This was a retrospective study to describe the pattern of susceptibility to antibacterial agents in children over the period from December 2021 to March 2022. The study population comprised inpatients admitted at the Massey Street Children’s Hospital in Lagos, south-western Nigeria. The hospital is currently the only public children’s hospital in the state. It is located in a densely populated suburb of the state and cares for patients from all over the state and its environs.

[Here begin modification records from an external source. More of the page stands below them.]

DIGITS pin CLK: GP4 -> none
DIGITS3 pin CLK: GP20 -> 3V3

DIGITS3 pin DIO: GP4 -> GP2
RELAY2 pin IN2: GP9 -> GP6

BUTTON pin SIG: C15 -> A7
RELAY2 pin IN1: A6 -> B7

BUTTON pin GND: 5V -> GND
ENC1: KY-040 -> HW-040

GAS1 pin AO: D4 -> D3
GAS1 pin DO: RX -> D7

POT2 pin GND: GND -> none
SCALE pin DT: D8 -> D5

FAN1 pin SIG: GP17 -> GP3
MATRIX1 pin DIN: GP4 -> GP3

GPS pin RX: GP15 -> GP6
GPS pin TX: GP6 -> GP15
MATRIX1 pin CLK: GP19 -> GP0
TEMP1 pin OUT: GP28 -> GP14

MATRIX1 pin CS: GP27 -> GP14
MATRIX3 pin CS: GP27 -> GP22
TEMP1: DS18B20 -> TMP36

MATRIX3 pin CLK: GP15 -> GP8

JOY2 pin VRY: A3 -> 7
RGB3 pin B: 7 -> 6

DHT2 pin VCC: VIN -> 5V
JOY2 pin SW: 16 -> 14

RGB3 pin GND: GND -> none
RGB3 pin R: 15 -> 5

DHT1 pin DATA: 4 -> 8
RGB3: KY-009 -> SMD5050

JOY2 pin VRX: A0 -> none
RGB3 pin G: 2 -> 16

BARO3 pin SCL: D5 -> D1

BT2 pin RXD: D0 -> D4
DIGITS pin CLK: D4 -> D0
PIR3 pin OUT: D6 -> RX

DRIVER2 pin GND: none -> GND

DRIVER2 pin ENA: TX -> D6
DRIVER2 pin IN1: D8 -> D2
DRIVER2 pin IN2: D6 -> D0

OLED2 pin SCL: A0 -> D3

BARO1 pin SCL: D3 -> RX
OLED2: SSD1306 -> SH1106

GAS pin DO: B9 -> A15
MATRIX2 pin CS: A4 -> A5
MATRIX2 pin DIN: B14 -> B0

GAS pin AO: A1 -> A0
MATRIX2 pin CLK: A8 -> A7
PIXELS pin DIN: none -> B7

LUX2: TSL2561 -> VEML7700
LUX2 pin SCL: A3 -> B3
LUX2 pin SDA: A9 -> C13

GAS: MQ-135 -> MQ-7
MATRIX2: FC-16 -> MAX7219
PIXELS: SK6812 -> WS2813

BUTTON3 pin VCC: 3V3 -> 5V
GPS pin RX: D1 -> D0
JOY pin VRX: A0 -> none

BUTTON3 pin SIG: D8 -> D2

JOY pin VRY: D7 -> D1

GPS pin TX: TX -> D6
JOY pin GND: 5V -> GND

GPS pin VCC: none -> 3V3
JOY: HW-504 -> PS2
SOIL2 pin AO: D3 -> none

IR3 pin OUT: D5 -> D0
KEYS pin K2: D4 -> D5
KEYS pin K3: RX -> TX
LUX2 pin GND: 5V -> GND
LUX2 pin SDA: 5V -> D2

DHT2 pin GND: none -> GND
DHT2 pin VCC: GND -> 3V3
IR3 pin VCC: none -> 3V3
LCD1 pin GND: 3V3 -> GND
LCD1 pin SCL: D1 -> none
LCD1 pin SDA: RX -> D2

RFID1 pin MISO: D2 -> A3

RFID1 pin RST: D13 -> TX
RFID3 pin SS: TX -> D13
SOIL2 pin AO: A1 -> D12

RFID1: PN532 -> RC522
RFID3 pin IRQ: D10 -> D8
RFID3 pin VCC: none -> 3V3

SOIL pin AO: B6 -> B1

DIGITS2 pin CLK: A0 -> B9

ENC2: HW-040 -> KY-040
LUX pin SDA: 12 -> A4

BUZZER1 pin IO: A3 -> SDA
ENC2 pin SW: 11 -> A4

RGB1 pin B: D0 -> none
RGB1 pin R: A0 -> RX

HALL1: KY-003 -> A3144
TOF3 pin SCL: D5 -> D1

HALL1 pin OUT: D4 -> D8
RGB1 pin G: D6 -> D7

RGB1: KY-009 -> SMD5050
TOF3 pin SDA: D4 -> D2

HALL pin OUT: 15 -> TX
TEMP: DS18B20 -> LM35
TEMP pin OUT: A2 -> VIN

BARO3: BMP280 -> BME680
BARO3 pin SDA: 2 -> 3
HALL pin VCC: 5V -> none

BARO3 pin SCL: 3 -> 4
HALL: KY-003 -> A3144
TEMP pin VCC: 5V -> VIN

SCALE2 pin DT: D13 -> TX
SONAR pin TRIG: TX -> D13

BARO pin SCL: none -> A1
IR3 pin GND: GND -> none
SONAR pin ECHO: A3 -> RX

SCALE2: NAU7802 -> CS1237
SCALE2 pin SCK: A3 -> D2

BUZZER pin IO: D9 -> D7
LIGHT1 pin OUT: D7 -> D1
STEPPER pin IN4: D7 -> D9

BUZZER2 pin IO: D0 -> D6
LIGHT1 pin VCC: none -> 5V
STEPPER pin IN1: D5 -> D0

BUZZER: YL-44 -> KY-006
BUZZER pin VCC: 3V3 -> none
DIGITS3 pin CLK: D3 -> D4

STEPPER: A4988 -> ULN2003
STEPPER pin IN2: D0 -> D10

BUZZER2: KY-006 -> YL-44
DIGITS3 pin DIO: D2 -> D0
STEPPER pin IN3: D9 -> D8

Clinical care and laboratory procedures

Clinical specimens, including blood, cerebrospinal fluid, ear swabs, urine, and stool, were collected from hospitalised patients, according to their disease condition, as part of clinical care by the managing physician, and submitted to the microbiological testing unit. At the study site, cultures including urine, ear, and cerebrospinal fluid followed standard microbiological methods such as morphology on culture media, gram staining, and conventional biochemical testing. Blood culture was performed according to the BD BACTECTM automated blood culture systems (Becton, Dickinson and Company, Sparks, Maryland, United States). All cultures were cultured aerobically, at 37 °C for 18 h – 24 h, and negative cultures were incubated for up to 5 days for bacteria growth before being reported as negative.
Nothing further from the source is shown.